What’s startling is, for as many times as I’ve ended a paragraph by saying something about how crazy this movie is, everyone in the film accepts that that’s just the way the world works. To be successful you have to thrive within the deadly, uncaring constraints, not against them. A profession—whether it’s flying or playing the piano—is how you do that. Just so long as you’re good enough not to be, y’know, killed by it. The only thing that seems strange to Bonnie and Geoff is each other, and in any case, their relationship gets pushed away as abruptly as an iMovie side-wipe in favor of the logistics (and jaw-dropping stunt flying) of medivacing a wounded miner from a nearly impenetrable canyon. The problems of two little people, to put it in Studio Hollywood terms, don’t amount to a hill of beans in this crazy world. Only Angels Have Wings was released in May of 1939, only months before Europe would burst into flames, and, even though it takes place in a fictional South American port, the ever-present fog on the runway has a hint of smoke to it—if only in how characters are moving through it, ducking their heads so they don’t cough.

Part of the work of being human is finding ways to deal with the fact that we’re not going to be human for very long. Defining yourself by what you do, and the professionalism with which you do it, is the solution that Only Angels Have Wings puts forward, and it’s a hard one to argue with. Paradoxically, the film in which Cary Grant is trying hardest to charm by being tough is also the one he’s allowed to show, albeit obliquely, a depth of feeling that his Walter Burns or C.K. Dexter Haven lack. After Geoff and Dutchy have that hard-bitten conversation about Joe, Geoff makes up that he owed the dead man a hundred bucks, and asks Dutchy to send that to his sister back in the States. When he and Bonnie square off at the end about whether she’ll stay in Barranca and wait for him when he gets back from the last mail run, that oblique way of navigating emotional vulnerability translates into an achingly romantic exchange. Geoff tosses her a coin, and proposes that tails she goes, heads she stays. She refuses to leave it to chance. “I’m hard to get, Geoff,” Bonnie says. “All you have to do is ask me.” He kisses her and leaves, and only then does Bonnie realize it’s a trick coin. Both sides are heads. It is, to be clear, a dick move. It is rigging a rigged system. But even so, in a language entirely their own, he asks and she stays. Be still my heart, Cary.

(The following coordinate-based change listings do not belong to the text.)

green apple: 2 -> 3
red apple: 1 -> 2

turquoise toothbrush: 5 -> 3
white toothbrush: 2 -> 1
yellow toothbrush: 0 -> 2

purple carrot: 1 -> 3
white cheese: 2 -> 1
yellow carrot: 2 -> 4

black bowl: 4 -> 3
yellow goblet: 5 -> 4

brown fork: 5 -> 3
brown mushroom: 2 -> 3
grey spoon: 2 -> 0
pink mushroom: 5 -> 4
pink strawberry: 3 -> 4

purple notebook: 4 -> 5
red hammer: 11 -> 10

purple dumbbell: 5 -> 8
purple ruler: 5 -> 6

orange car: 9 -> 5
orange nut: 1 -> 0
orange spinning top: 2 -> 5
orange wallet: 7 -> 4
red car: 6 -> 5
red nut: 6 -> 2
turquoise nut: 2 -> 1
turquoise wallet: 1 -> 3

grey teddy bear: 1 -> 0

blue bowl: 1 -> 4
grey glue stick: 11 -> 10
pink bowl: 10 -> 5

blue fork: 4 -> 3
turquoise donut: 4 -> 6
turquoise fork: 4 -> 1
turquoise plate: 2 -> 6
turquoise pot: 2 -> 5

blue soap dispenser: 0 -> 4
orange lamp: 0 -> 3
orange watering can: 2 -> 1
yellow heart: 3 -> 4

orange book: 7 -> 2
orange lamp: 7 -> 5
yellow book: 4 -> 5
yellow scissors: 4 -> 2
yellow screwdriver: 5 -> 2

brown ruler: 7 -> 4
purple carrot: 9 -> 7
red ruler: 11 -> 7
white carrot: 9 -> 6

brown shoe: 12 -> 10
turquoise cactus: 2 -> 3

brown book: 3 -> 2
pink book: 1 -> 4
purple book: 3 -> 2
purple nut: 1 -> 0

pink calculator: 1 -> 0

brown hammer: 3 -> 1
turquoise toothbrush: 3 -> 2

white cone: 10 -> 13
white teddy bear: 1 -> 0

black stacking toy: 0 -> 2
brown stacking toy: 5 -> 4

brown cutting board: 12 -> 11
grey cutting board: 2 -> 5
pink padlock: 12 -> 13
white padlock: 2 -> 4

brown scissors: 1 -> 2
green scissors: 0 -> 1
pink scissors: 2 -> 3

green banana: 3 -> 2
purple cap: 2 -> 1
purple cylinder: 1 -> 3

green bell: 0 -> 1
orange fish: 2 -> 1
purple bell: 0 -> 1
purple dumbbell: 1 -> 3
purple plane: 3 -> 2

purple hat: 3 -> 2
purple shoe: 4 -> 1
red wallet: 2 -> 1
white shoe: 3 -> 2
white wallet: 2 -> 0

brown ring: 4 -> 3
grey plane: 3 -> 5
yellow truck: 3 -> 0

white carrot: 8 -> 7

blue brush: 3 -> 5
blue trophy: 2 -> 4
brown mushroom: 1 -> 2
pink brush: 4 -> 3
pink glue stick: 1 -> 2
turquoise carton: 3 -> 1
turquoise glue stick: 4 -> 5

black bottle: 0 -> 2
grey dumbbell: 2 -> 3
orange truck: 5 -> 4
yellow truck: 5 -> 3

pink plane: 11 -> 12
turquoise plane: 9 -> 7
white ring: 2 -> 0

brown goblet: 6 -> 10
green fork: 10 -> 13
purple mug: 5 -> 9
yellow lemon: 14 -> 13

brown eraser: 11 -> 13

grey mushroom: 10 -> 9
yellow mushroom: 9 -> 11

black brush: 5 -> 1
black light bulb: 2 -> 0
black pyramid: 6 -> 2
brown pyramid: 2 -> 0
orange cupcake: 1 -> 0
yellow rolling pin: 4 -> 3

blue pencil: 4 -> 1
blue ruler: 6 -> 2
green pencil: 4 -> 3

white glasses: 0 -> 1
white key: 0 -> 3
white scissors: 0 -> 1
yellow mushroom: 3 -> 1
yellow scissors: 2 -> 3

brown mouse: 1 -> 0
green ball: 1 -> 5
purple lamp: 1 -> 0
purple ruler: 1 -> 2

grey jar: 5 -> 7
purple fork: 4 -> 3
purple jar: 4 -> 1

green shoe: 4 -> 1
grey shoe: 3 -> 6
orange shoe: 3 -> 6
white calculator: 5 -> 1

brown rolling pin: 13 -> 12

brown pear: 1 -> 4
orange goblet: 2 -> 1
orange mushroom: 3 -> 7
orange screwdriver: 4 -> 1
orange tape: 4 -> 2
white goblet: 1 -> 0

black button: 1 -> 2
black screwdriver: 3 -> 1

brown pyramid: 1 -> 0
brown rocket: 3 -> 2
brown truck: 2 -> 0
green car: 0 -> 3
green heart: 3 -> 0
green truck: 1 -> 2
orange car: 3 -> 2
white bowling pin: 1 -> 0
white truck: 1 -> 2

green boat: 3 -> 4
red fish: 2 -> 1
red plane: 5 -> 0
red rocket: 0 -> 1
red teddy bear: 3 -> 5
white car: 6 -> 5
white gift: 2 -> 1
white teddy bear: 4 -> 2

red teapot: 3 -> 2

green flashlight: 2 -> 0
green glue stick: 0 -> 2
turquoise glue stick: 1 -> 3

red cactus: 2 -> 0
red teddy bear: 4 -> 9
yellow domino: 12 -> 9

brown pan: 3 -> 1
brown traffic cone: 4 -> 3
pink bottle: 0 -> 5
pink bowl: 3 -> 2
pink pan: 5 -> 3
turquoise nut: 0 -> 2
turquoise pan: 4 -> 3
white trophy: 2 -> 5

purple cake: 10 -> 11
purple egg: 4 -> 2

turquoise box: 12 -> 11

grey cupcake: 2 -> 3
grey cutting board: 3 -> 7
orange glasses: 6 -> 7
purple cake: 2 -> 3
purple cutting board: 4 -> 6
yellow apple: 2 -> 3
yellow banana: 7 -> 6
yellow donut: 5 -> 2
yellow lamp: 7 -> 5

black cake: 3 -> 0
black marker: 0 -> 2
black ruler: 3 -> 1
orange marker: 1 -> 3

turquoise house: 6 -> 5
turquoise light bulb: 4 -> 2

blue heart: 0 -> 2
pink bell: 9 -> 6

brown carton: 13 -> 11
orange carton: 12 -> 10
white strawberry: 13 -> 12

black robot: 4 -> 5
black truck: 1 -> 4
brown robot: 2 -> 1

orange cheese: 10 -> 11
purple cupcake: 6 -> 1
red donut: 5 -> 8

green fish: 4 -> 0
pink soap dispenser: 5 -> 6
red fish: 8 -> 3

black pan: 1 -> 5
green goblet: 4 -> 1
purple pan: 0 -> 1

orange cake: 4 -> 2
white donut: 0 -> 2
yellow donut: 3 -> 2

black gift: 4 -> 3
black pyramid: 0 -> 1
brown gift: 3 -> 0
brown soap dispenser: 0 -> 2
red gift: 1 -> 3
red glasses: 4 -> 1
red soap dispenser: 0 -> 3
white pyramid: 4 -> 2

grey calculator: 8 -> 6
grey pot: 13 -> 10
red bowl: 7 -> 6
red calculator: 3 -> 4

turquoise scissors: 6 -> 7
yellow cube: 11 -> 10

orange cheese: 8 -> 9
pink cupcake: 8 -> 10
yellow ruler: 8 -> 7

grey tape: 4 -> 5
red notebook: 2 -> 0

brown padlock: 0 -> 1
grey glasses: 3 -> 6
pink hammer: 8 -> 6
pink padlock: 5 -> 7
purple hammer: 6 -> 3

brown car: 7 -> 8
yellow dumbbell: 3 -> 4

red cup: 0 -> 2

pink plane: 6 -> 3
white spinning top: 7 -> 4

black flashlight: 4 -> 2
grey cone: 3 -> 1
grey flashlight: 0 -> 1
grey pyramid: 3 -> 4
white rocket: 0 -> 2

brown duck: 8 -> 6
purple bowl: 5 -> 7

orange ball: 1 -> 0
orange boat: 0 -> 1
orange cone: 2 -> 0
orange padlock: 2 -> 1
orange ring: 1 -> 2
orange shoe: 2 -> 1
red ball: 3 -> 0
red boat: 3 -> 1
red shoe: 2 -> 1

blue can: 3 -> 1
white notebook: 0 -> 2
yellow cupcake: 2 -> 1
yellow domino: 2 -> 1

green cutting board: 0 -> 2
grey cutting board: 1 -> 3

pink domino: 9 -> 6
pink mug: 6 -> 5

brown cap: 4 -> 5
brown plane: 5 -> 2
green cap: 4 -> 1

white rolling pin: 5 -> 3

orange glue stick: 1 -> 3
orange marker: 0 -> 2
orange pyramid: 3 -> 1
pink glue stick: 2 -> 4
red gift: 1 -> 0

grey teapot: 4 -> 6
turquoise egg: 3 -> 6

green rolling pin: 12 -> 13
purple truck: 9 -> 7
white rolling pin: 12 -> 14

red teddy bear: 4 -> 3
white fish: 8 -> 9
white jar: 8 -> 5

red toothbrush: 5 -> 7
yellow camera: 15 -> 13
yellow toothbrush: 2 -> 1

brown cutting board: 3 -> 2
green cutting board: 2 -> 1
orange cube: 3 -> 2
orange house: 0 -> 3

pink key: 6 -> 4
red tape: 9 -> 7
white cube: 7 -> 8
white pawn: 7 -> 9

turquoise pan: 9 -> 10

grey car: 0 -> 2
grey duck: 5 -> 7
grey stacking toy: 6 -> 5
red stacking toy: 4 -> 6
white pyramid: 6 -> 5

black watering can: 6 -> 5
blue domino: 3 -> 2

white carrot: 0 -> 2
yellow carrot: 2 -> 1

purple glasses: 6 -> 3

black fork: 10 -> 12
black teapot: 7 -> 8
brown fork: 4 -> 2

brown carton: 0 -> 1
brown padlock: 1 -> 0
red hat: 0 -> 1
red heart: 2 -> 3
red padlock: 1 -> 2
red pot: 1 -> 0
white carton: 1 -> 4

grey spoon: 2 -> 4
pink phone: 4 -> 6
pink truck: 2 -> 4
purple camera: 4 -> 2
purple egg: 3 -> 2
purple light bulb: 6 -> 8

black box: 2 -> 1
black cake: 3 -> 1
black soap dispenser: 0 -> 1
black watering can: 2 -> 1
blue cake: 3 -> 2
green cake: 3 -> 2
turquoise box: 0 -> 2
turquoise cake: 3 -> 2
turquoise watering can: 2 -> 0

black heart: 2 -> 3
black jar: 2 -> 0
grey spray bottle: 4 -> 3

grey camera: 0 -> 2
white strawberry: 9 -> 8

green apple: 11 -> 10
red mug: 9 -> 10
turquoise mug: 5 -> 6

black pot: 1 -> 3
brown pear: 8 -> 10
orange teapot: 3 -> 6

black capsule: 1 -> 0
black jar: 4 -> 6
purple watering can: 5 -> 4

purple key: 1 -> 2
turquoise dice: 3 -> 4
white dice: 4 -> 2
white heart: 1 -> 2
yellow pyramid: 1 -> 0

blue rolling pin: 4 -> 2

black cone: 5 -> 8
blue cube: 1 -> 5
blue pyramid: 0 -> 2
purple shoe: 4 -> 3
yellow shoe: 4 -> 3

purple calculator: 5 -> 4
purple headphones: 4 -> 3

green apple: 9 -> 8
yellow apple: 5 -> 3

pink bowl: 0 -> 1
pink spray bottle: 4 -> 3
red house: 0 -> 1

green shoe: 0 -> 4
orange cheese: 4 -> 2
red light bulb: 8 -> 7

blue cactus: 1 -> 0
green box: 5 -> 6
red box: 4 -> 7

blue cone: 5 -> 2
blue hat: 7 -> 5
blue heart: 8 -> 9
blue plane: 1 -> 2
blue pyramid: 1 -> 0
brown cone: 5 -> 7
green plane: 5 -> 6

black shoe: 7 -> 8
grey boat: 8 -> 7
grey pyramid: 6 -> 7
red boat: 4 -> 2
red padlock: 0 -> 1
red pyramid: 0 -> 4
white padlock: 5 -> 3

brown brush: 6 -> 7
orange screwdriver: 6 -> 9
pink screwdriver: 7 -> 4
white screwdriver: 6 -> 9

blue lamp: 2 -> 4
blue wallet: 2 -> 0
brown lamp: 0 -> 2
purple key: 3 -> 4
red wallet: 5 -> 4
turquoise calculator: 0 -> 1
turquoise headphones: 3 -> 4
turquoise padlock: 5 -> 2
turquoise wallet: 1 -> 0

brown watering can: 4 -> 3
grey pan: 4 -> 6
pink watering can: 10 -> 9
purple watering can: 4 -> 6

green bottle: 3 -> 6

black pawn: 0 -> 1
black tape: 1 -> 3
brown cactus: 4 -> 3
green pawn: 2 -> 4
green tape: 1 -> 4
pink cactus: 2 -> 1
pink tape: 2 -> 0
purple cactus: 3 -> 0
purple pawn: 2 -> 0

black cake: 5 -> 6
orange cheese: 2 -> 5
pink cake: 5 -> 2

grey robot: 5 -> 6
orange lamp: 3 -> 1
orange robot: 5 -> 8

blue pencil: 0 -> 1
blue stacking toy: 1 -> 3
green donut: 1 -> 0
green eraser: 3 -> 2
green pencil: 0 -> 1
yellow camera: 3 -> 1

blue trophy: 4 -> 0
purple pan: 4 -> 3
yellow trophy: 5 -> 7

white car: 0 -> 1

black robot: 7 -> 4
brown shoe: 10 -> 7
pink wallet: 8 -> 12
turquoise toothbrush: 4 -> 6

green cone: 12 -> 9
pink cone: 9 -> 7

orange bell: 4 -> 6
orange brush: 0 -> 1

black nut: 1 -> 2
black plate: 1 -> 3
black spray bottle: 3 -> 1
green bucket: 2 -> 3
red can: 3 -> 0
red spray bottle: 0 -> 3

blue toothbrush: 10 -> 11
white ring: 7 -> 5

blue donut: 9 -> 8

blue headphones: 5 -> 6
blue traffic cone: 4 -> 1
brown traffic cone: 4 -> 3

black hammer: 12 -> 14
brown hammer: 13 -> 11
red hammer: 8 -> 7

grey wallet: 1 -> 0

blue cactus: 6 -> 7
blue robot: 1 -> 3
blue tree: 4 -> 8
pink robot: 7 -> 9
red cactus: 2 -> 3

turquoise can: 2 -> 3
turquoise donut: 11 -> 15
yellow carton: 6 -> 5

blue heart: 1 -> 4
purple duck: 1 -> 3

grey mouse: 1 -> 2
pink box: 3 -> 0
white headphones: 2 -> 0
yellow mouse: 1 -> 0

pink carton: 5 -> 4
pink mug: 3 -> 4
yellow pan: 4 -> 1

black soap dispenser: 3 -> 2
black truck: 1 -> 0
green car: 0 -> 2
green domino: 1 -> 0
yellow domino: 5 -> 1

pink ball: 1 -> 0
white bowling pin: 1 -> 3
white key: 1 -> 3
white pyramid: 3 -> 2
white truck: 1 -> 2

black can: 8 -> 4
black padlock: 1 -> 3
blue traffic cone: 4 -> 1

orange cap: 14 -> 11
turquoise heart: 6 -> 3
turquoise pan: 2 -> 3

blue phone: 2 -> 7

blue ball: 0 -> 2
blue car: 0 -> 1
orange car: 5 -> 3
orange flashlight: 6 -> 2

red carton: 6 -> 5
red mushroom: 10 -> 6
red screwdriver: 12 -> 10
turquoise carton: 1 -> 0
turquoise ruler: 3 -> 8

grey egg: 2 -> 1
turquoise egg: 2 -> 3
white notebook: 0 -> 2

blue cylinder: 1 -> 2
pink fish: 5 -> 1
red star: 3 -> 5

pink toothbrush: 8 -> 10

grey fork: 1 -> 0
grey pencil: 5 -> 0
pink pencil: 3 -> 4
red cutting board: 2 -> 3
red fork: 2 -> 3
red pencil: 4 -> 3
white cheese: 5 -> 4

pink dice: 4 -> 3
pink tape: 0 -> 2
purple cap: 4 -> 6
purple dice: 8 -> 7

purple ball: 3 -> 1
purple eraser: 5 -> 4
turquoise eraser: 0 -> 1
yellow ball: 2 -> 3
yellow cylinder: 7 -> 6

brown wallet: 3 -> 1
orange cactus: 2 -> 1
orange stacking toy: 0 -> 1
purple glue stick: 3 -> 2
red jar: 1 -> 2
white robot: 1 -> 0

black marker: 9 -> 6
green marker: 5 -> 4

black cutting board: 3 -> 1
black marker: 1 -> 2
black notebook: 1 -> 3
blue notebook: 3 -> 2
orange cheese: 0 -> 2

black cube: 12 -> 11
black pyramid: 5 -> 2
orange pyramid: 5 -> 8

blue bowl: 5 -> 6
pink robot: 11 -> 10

In Only Angels Have Wings, you can trace some of the cultural strains of how we came to accept a lot of rigging in exchange for romance—the charming nihilist’s personal philosophy so clearly wins over the protestations of the funny foreigner and the showgirl, after all, and inspires us to fly planes with our arms in slings because getting the job done is, literally, the highest of callings. That is a compelling premise, to be sure. But it’s not hard envision how one gets from there to the madhouse exploitation of something like Boots Riley’s Sorry To Bother You. Mr. ______ would be right at home in the ranks of Barranca Airways, with the self-same imposing physicality, aura of confidence, and impeccably tailored suits that Grant rocks (to say nothing of Omari Hardwick’s eyepatch). He knows what Grant’s Geoff Carter knows—that the path to dignity is to be the best at what you do, and stick to that, or else the world will kill you. That particular universe unpacks, and challenges, the insanity of the premise far more than Hawks ever would, of course. Geoff has the luxury of accepting the virtue, sacrifice, and satisfaction that accompanies the struggle in a way that, say, the Sammee Tong’s Sam the Cook, or Dutchy, or even Bonnie can’t.

Undeniably, there is satisfaction, and a deep, ardent feeling wrapped up in the kind of self-sacrificing professionalism championed by Only Angels Have Wings. It’s beguiling. Geoff and Bonnie will survive until they don’t, and there’s no small amount of pride you can take in that approach to what you do, how you live your life. But thinking that way sure takes a lot of work. And in the end, you’re not left with all that much. Watching the film now, it’s hard to dismiss what happens to the rest of the nice kids.